Why Timber? In a word, energy.
The Problem
Our lives are founded on the ways that we manage energy, and our capacity to increase the quality of life we enjoy has always depended on energy consumption. As we know, our reliance on fossil fuels to generate this energy and the corresponding carbon emissions is causing more of the sun’s radiation to remain trapped in our atmosphere. In Australia in 2017, we emitted 54kg of CO2 per person per day1. Globally, the additional energy these emissions trap in our atmosphere is now equivalent to letting off six hiroshima-sized atom bombs - per second2. As we know, this is destabilising our climate, increasing the frequency of ‘freak’ natural events which threaten human and natural environments. With 93% of the energy production in Australia in 2017/18 derived from oil, coal, and gas3, there is plenty of work to be done. But while entrepreneurs and business leaders tackle renewable energy production and storage, what can we do about energy use?

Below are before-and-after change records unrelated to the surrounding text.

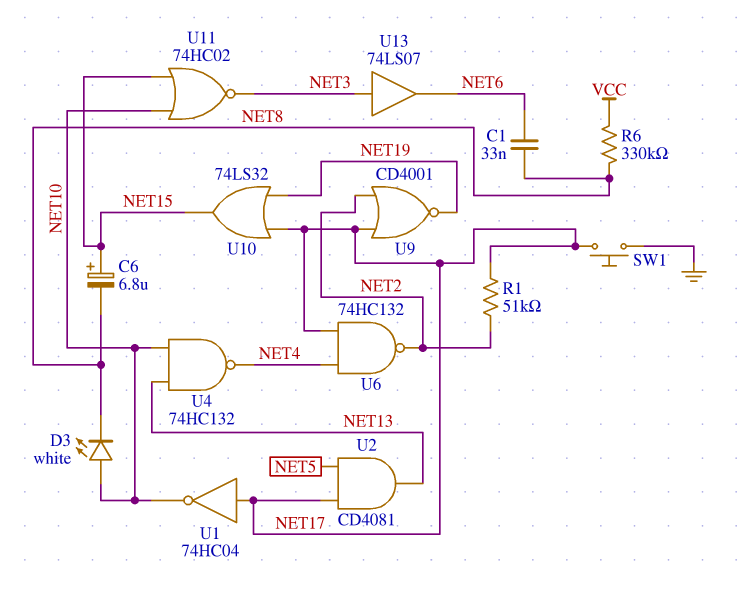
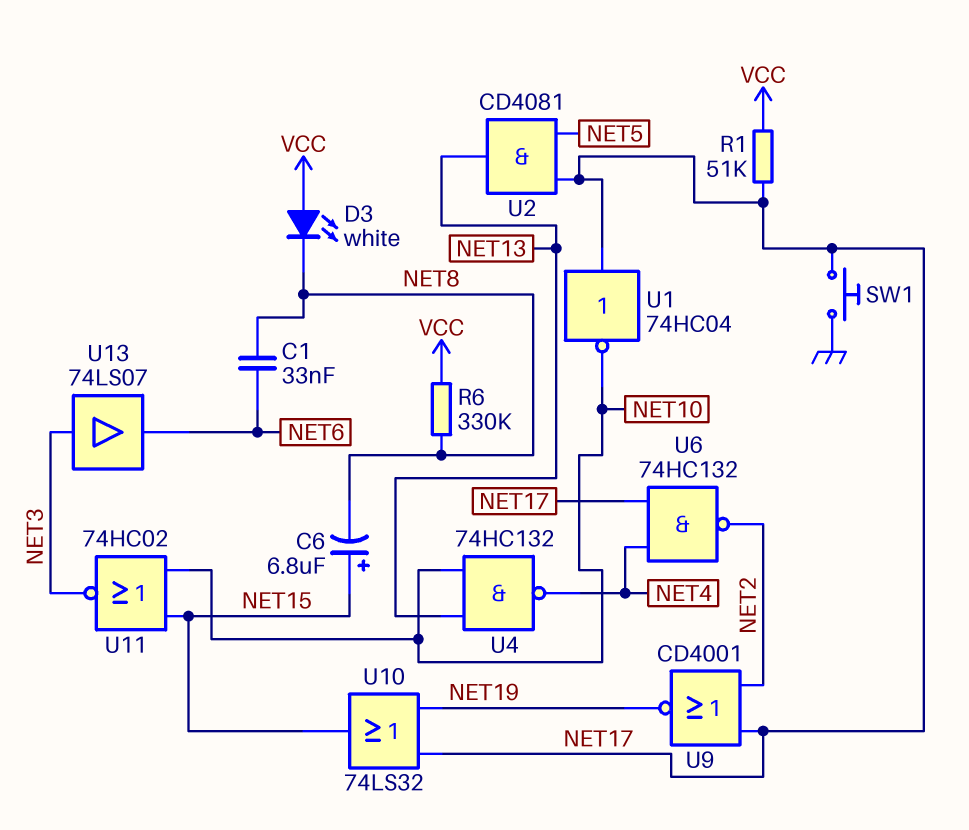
D3: LED white (A NET10, K NET8) -> LED white (A VCC, K NET8)
R1: 51k (NET2, NET17) -> 51k (NET17, VCC)

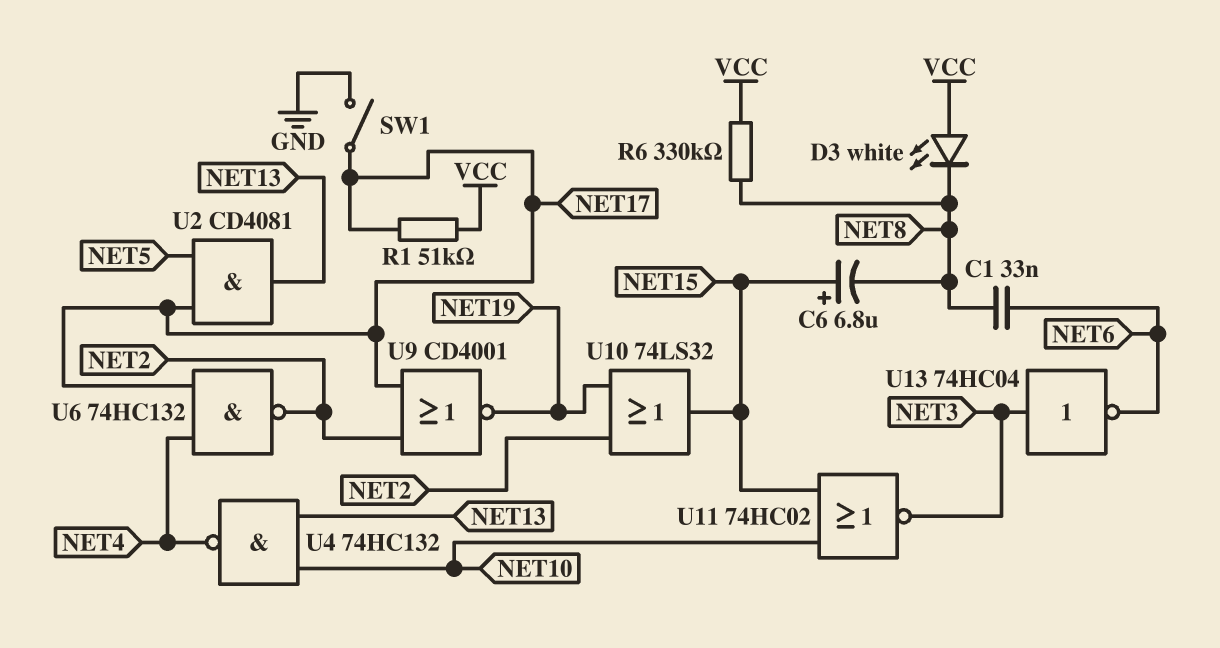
SW1: button (GND, NET17) -> switch (GND, NET17)
U1: NOT 74HC04 (in NET17, out NET10) -> none
U10: OR 74LS32 (in NET17, in NET19, out NET15) -> OR 74LS32 (in NET2, in NET19, out NET15)
U13: buffer 74LS07 (in NET3, out NET6) -> NOT 74HC04 (in NET3, out NET6)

The UN Global Status Report 2017 noted that buildings are responsible for 39% of energy-related carbon dioxide4. The Intergovernmental Panel on Climate Change (IPCC) in their special report Global Warming of 1.5°C outlines the need to limit global warming to 1.5°C of pre-industrial levels to significantly reduce the probability of destabilising climate change. It is also the global temperature limit committed to by the Paris Agreement, effective from 2016. The 1.5°C pathway requires new construction to be fossil-free and near-zero energy by 2020, and building emissions to be reduced by 80-90% by 20505. To make matters even more challenging, we need to make these changes amid the largest wave of urbanisation in history with the total number of buildings in the world expected to double by 20604 - equivalent to building a New York City every month, for the next forty years. This is also true in Australia, where it is projected that half of all buildings standing in the year 2050, will have been built after 20196.
It is clear that we aren’t meeting the IPCC goals as the end of 2020 draws near, and this fact paired with the rapidly increasing demand for construction paints an ugly picture. Is there a way we can reverse the ongoing trend and create a more sustainable construction industry?
Energy use in Construction
Energy use over the life of a building is divided between embodied energy and operational energy, with roughly one-third embodied, and two thirds operational. The precise ratio depends on the project.
Operational energy is accrued through the life of the building. This is all the energy used to keep the structure illuminated at night, serviced with modern appliances and hot water, and heated or cooled to a comfortable temperature. The greatest impact we can have on operational energy is through ensuring the construction of high-performance buildings that are suited to their environment. One of the best ways to do this is with the Passive House standard, where buildings can achieve energy savings of up to 90% compared with traditional buildings7. This amounts to significant savings for the operators over the life of the building.
Embodied energy is consumed by all the processes associated with the production of a building. While this accounts for ~30% of the total lifetime energy of a structure, embodied energy is accrued from day 1 of the building’s operation. Due to the time lag in operational energy, it can take between 10-20 years for the cumulative operational energy to become as significant as the upfront embodied energy. Indeed, Architecture 2030 estimates that between now and 2050, half of total global carbon emissions of new construction will be attributed to embodied carbon, and half to operational carbon8. No matter how you slice it, both operational and embodied energy are critical to the decarbonisation of construction.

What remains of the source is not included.